En janvier dernier, le Réseau éducation sans frontières (RESF) a lancé une campagne pour exiger un changement de loi qui permette la régularisation de ces jeunes majeurs sans-papiers. Une campagne parrainée par les chanteurs Cali et Clarika. Hier, des rassemblements festifs et revendicatifs étaient organisés à Lyon, Amiens, Montpellier ou encore Marseille. A Paris, ils étaient plusieurs centaines au métro Varennes.

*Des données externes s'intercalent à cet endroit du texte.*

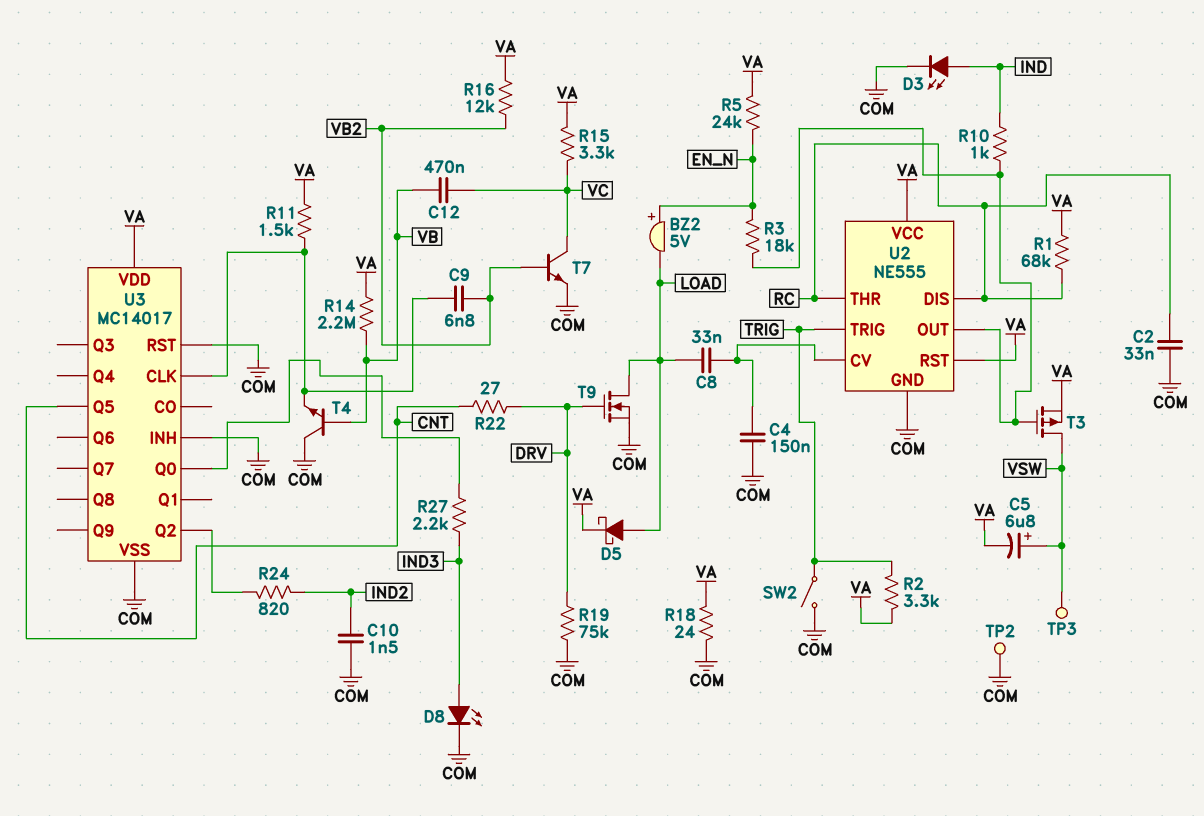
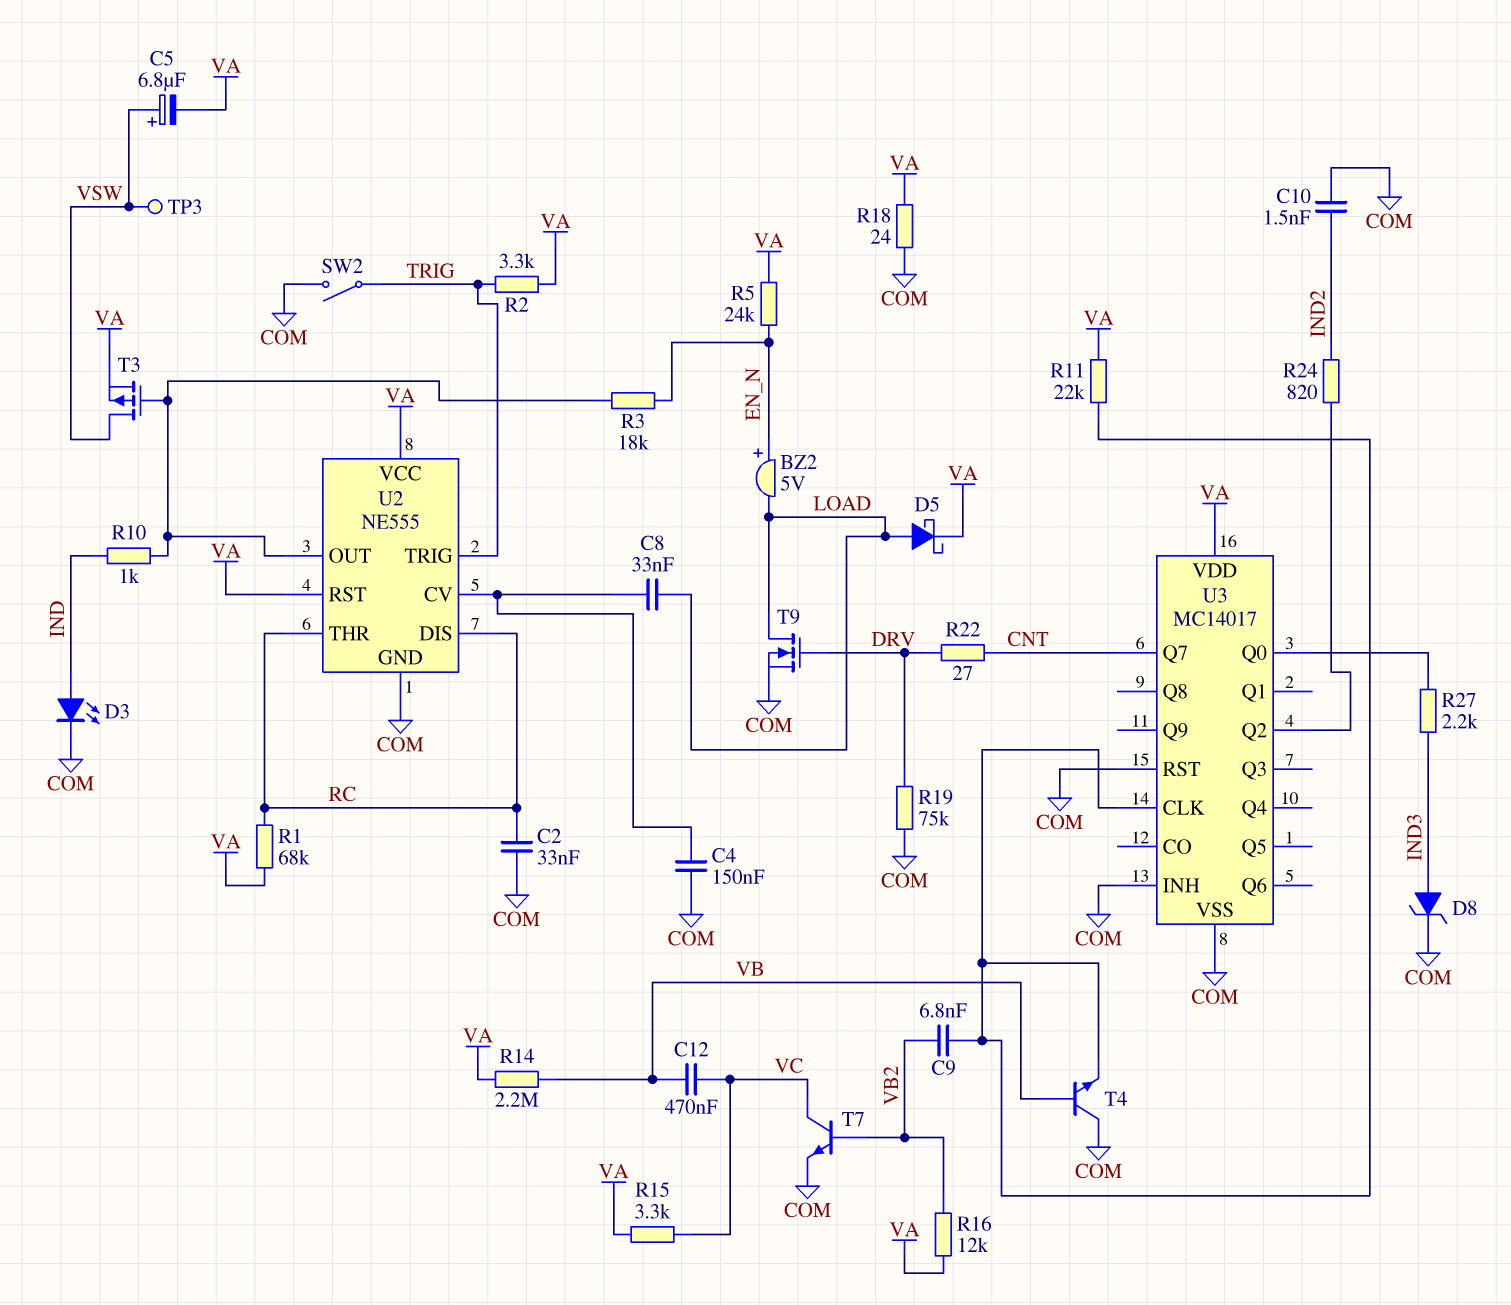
D8: LED (A IND3, K COM) -> zener (A IND3, K COM)
R11: 1.5k (U3/CLK, VA) -> 22k (U3/CLK, VA)
TP2: test point (COM) -> none
U3 pin Q5: CNT -> none
U3 pin Q7: none -> CNT

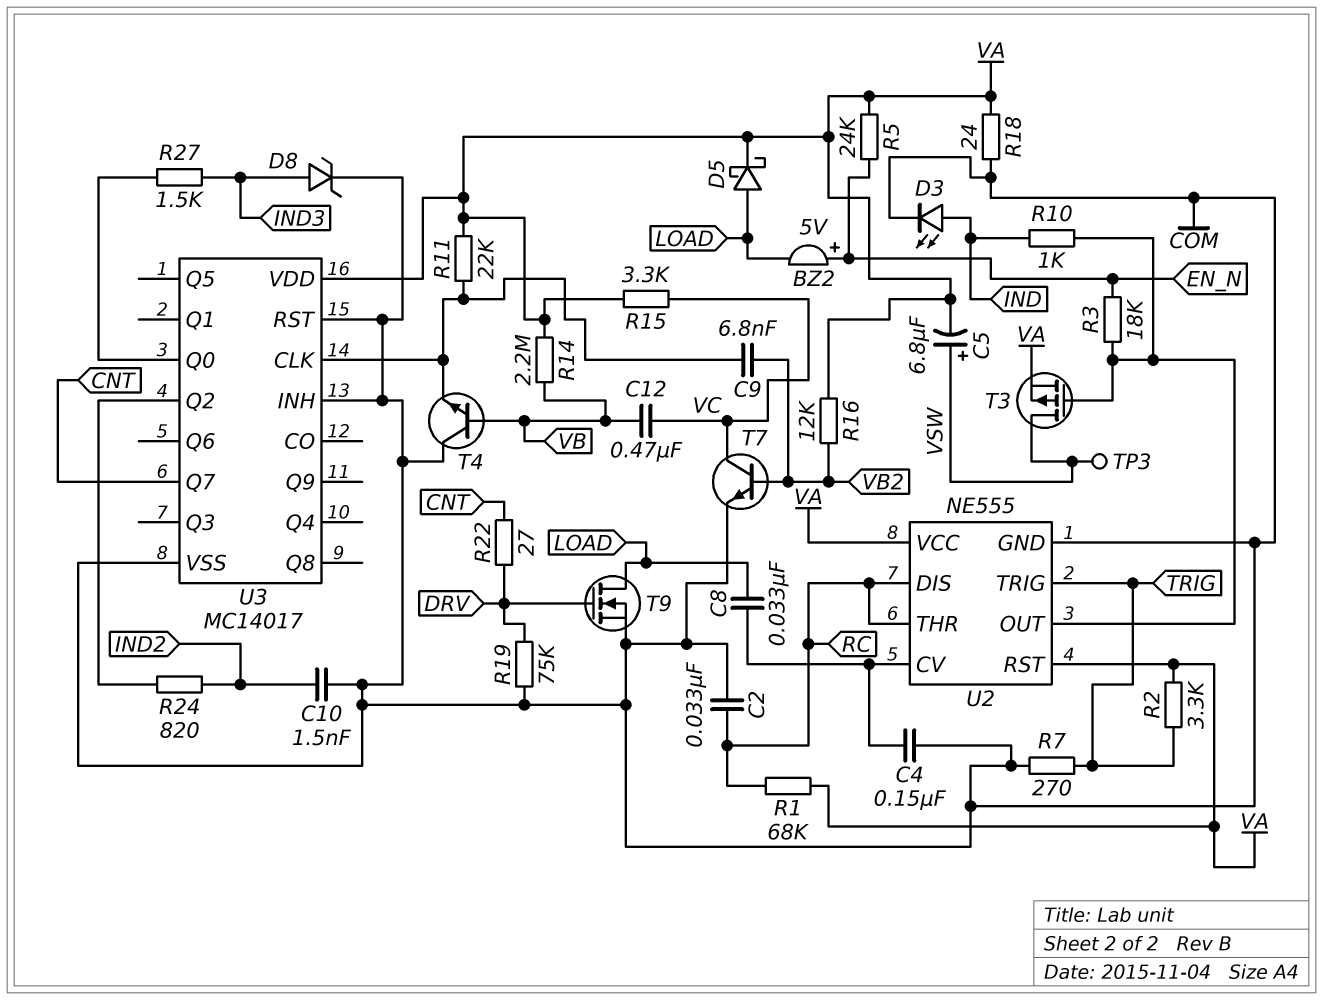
R7: none -> 270 (COM, TRIG)
R27: 2.2k (IND3, U3/Q0) -> 1.5k (IND3, U3/Q0)
SW2: switch (COM, TRIG) -> none

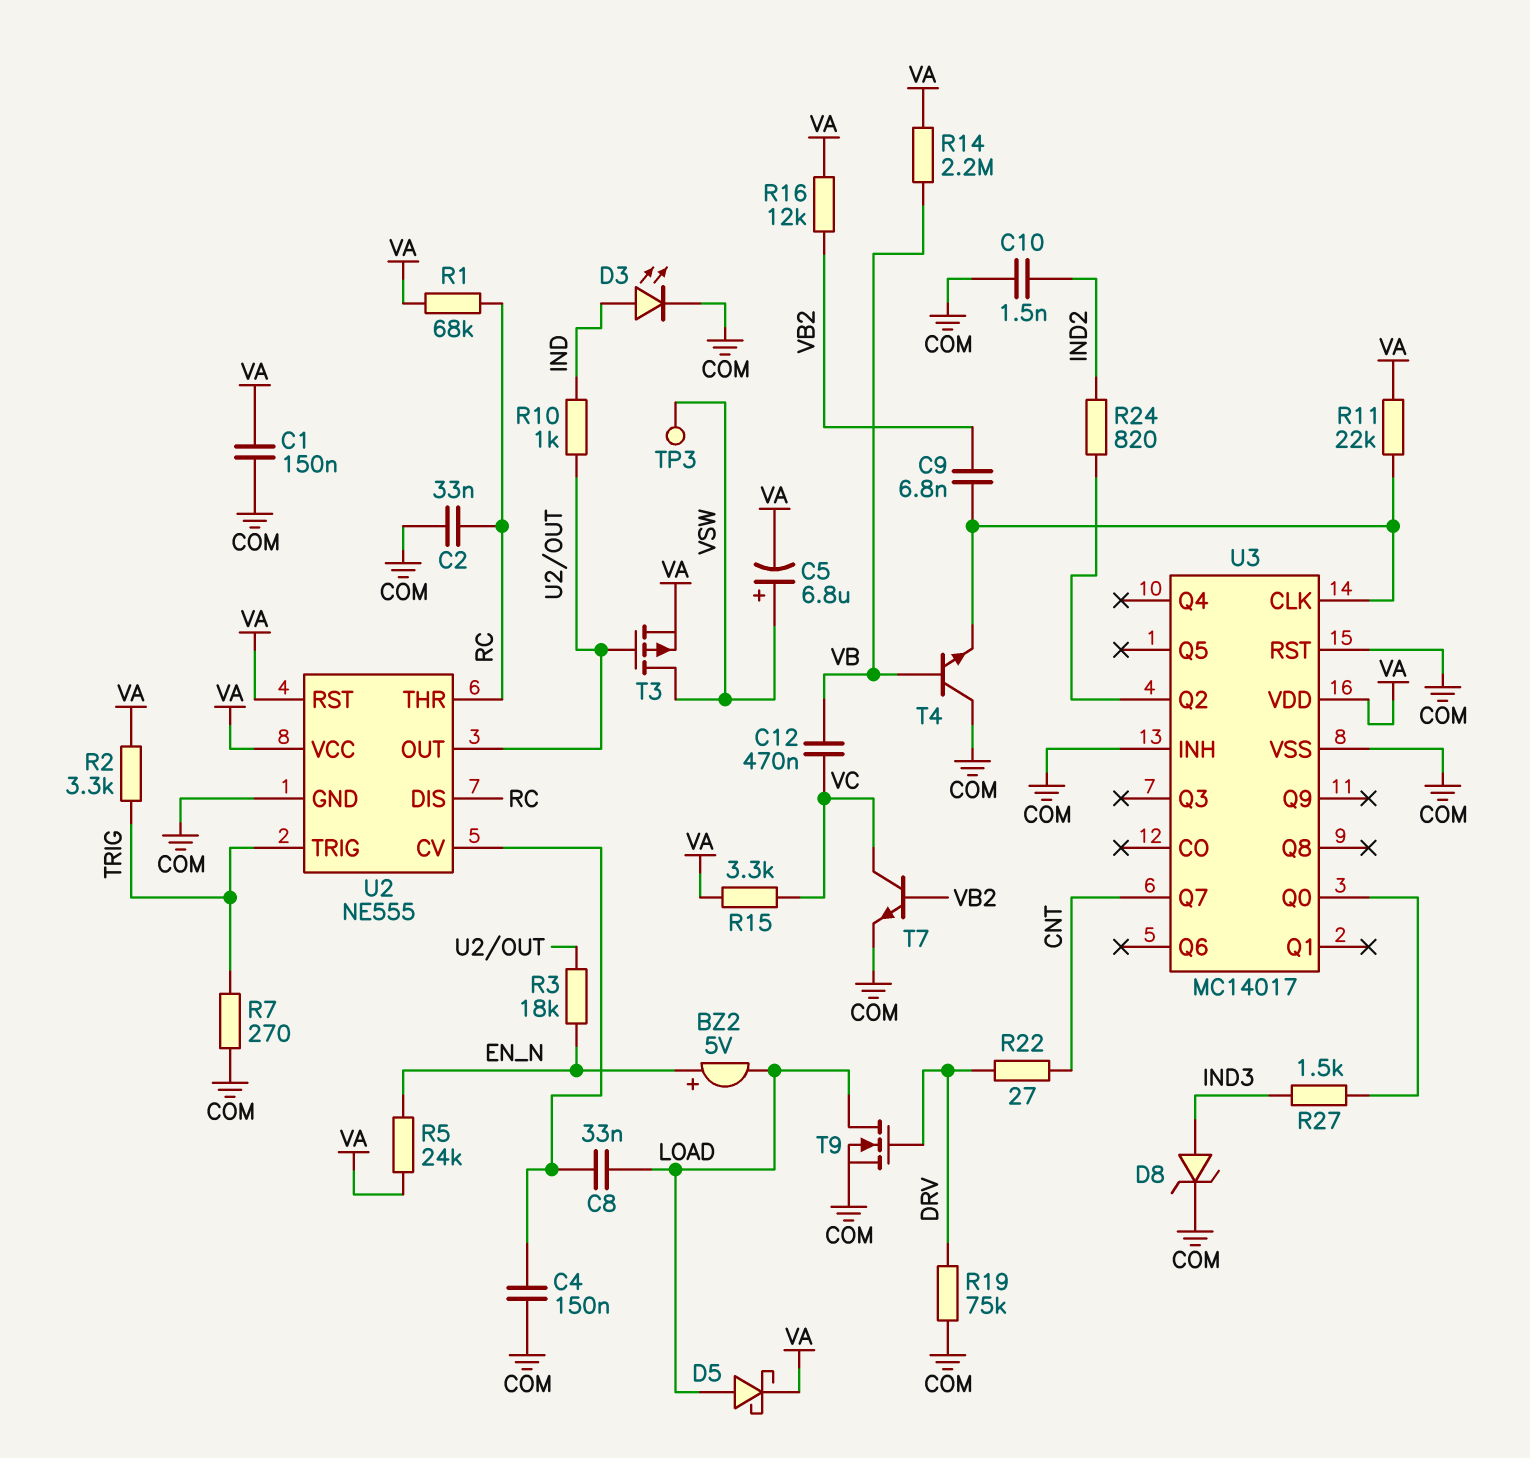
C1: none -> 150nF (COM, VA)
R18: 24 (COM, VA) -> none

Le lycée Jean Jaurès du 19e arrondissement de Paris où est scolarisé Siabou, était fortement mobilisé : une trentaine d’élèves avaient fait le déplacement. « Nous sommes un petit lycée professionnel qui compte 200 élèves, constate leur professeur d’anglais et de français Alex Adamopoulos. Depuis 2003, une vingtaine d’élèves sans-papiers se sont signalés à nous. Sans compter ceux qui n’osent pas. » S’il est impossible de connaitre le nombre exact de jeunes majeurs en situation irrégulière, ces chiffres donnent une idée de l’ampleur du phénomène. Sont concernés les jeunes arrivés en France après 13 ans. « Lorsqu’ils arrivent à leur majorité ils se retrouvent dans une situation dramatique, explique Pablo Krasnopolsky. C’est toujours la peur au ventre qu’ils vont de chez eux au lycée, et vice versa, les voyages scolaires ne sont pas pour eux. »

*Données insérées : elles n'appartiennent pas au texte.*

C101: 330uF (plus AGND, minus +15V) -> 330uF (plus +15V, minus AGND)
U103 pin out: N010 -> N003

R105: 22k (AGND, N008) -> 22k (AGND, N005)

Plus que les expulsions qui restent assez rares, les associations dénoncent un entre-deux administratif qui rend le quotidien de ces jeunes invivable. « C’est une situation de ni-ni, explique Armelle Gardien de RESF. Ils ne sont ni expulsés, ni régularisés. Nous demandons la suspension immédiate des expulsions et un changement de loi. » Le réseau a écrit une lettre aux parlementaires pour obtenir leur soutien. Hier, une délégation de dix personnes, dont la sénatrice PCF Nicole Borvo, était reçue au ministère de l’Immigration par le chef de cabinet d’Eric Besson. « Les jeunes majeurs ont pu témoigner de leur vie au quotidien, raconte Armelle Gardien. Visiblement, le ministre a identifié le problème puisqu’on nous a annoncé la création d’un groupe de travail. » En attendant les conclusions de ces réfelxions prévues pour juillet, le ministère refuse de suspendre les expulsions de jeunes majeurs. Une mesure pourtant prise par Nicolas Sarkozy lorsqu’il était lui-même ministre.